Dopo quasi un mese di prigione stanno per tornare in libertà i sei pescatori tunisini che lo scorso 29 agosto erano stati arrestati a Lampedusa con l'accusa di favoreggiamento dell'immigrazione clandestina. Si trovavano al largo dell'isola e dopo aver incrociato un barchino in difficoltà con 14 migranti a bordo l'avevano trainato a meno di 24 miglia dalle coste italiane, dove i profughi erano stati poi soccorsi. Mentre aveva ripreso la rotta verso la Tunisia il peschereccio era stato poi intercettato dalla Guardia di Finanza: il comandante Shamseddine Bourassine e i cinque uomini del suo equipaggio (Lofti Lahiba, Farhat Tarhouni, Salem Belhiba, Bechir Edhiba e Ammar Zemzi) erano stati poi condotti nella casa circondariale Petrusa di Agrigento, mentre la loro barca era stata posta sotto sequestro a Licata.
Fin dall'inizio i pescatori tunisini si erano difesi sostenendo che loro non erano lì per portare clandestini a destinazione ma semplicemente per fare il loro lavoro. Oltretutto Bourassine è piuttosto noto nel suo Paese per essere il presidente dell'Associazione pescatori di Zarzis. Venerdì il Tribunale del Riesame di Palermo ha accolto la tesi dei loro legali disponendo la sospensione della custodia cautelare in carcere e rimettendoli quindi libertà, cosa che tecnicamente avverrà dopo la notifica del provvedimento. «Riteniamo di aver dimostrato che si è trattato di un intervento di soccorso - ha spiegato l'avvocato Leonardo Marino -, abbiamo svolto indagini difensive e importanti si sono anche rivelate le dichiarazioni dei migranti». Tecnicamente i sei restano indagati ma a questo punto potranno decidere di fare ritorno in patria; le motivazioni del Riesame verranno depositate entro trenta giorni.

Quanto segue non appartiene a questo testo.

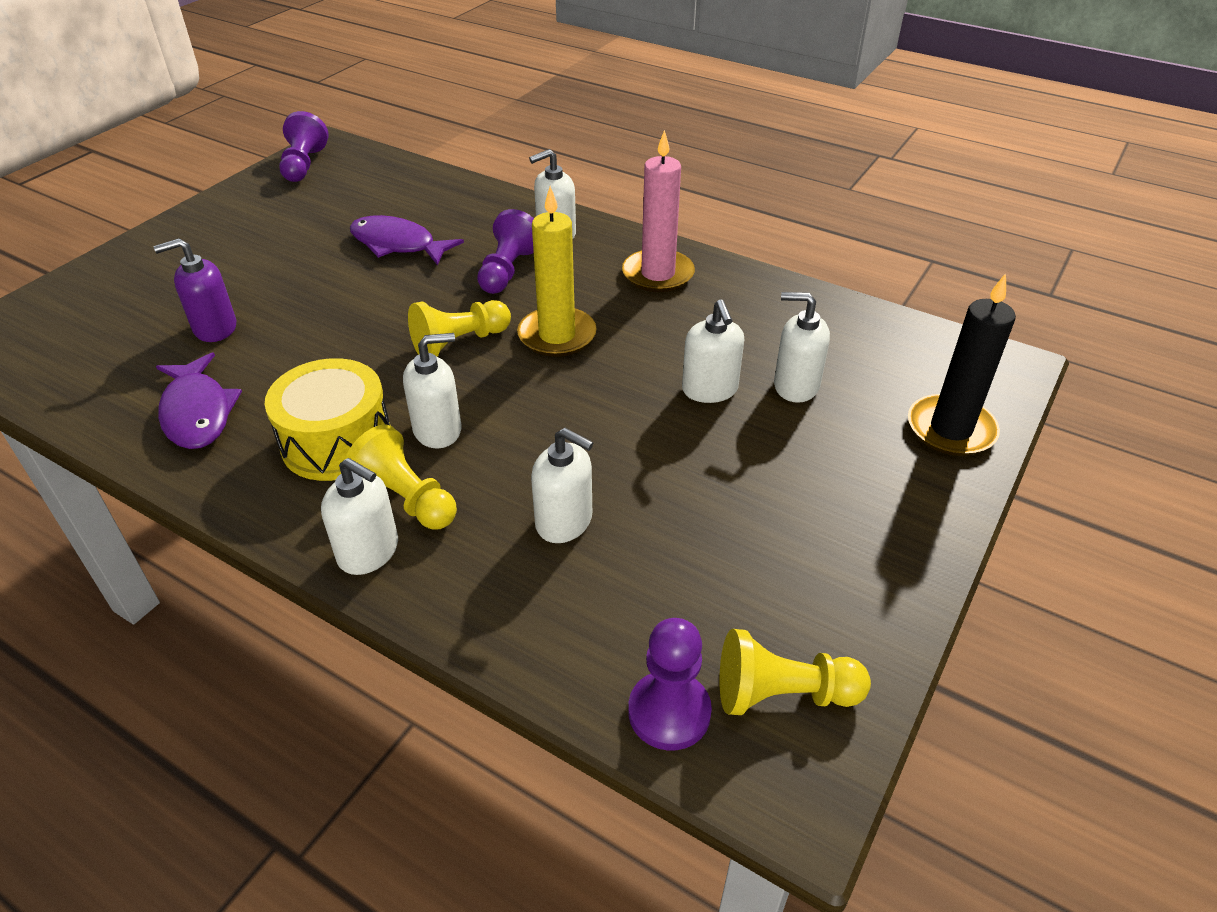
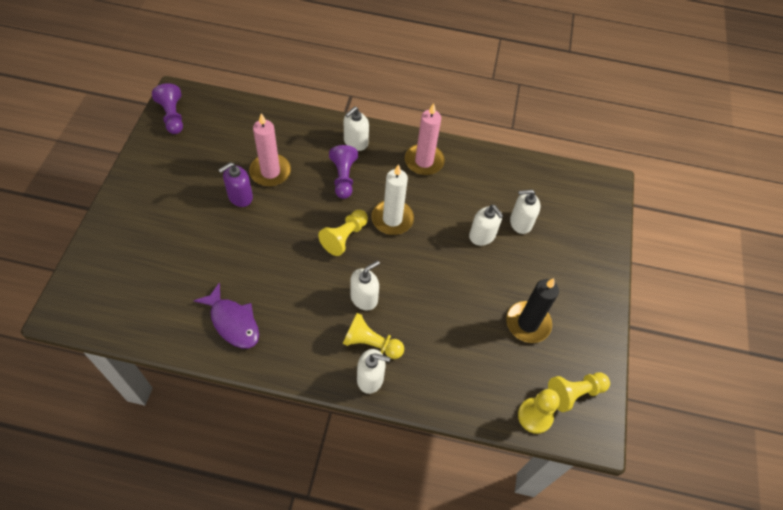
camera: 25 degrees left, 15 degrees up
(215, 328) = (203, 262): purple soap dispenser -> purple soap dispenser (240, 197)
(337, 441) = (317, 320): yellow drum -> none
(397, 244) = (270, 172): purple fish -> pink candle
(557, 335) = (392, 219): yellow candle -> white candle
(564, 521) = (450, 334): white soap dispenser -> none
(669, 712) = (535, 416): purple pawn -> yellow pawn
(950, 429) = (596, 231): black candle -> black candle (528, 323)

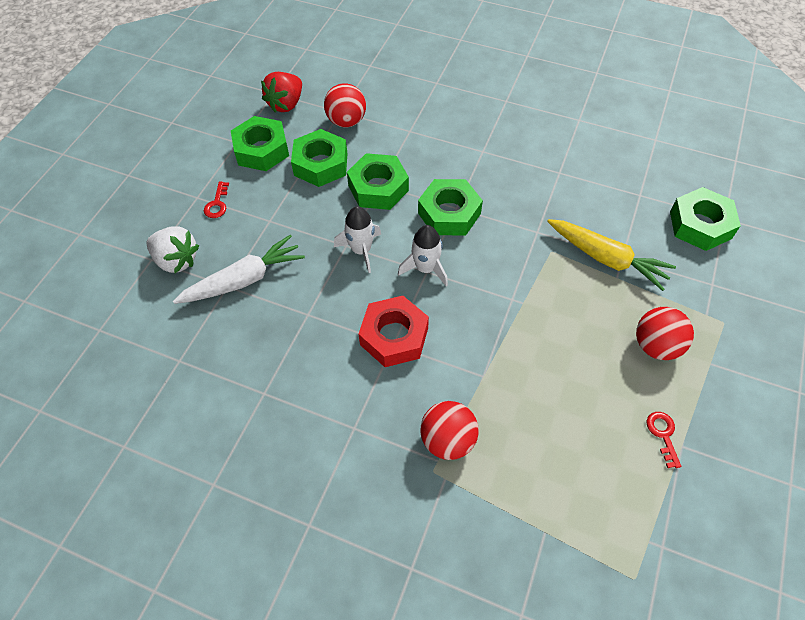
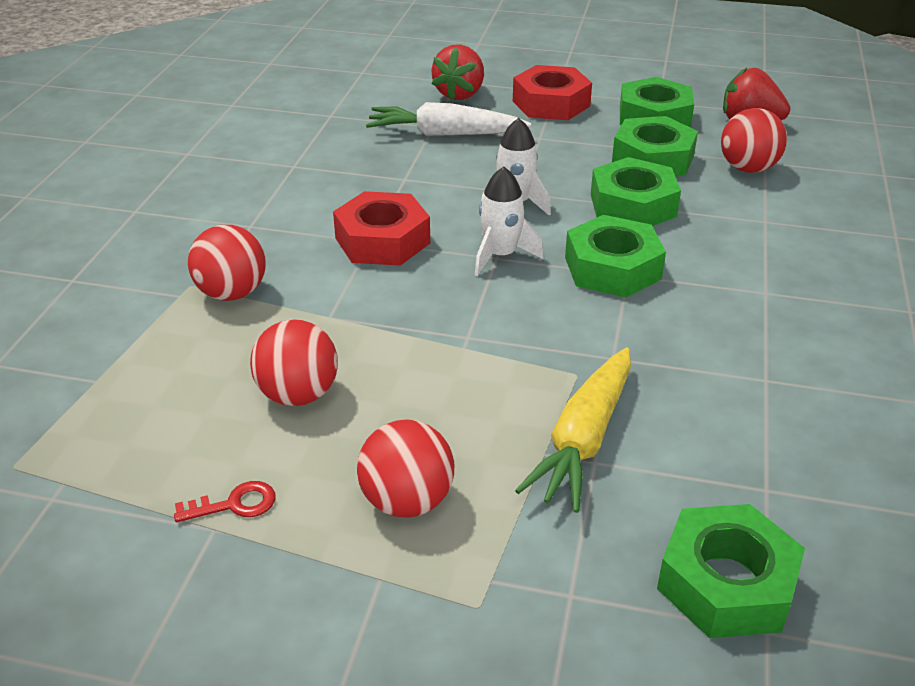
camera: 80 degrees right, 20 degrees down
(177, 260) = (460, 94): white strawberry -> red strawberry
(217, 204) = (551, 103): red key -> red nut
(244, 279) = (444, 134): white carrot -> white carrot turned 135 degrees clockwise
(565, 398) = (298, 394): none -> red ball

Per chiedere la loro liberazione si erano mobilitati sindacati e associazioni italiane - Cgil, Cisl e Uil avevano rivolto un appello alla magistratura, il Forum antirazzista aveva organizzato un sit-in - ma anche l'opinione pubblica tunisina.

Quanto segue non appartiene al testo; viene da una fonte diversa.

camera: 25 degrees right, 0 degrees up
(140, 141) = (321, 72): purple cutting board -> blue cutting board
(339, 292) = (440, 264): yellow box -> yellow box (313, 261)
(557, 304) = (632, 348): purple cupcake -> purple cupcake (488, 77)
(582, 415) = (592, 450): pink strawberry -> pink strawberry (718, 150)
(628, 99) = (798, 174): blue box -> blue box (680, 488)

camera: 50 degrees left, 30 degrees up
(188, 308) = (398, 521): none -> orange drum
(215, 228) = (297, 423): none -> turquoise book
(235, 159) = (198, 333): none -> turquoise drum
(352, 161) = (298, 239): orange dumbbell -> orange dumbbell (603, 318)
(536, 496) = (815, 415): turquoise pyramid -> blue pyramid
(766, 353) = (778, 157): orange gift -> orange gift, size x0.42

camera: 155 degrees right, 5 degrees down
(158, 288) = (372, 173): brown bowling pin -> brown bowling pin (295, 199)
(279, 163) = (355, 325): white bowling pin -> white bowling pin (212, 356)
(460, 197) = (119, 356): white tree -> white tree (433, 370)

«Siamo molto felici come tutte le persone che rispettano i diritti umani e la vita - ha detto Anis Soui che è collega e amico del comandante -, i nostri pescatori non sono contrabbandieri ma hanno sempre salvato persone, anche prima della rivoluzione del 2011. Quando troviamo qualcuno in mare non lo lasciamo morire».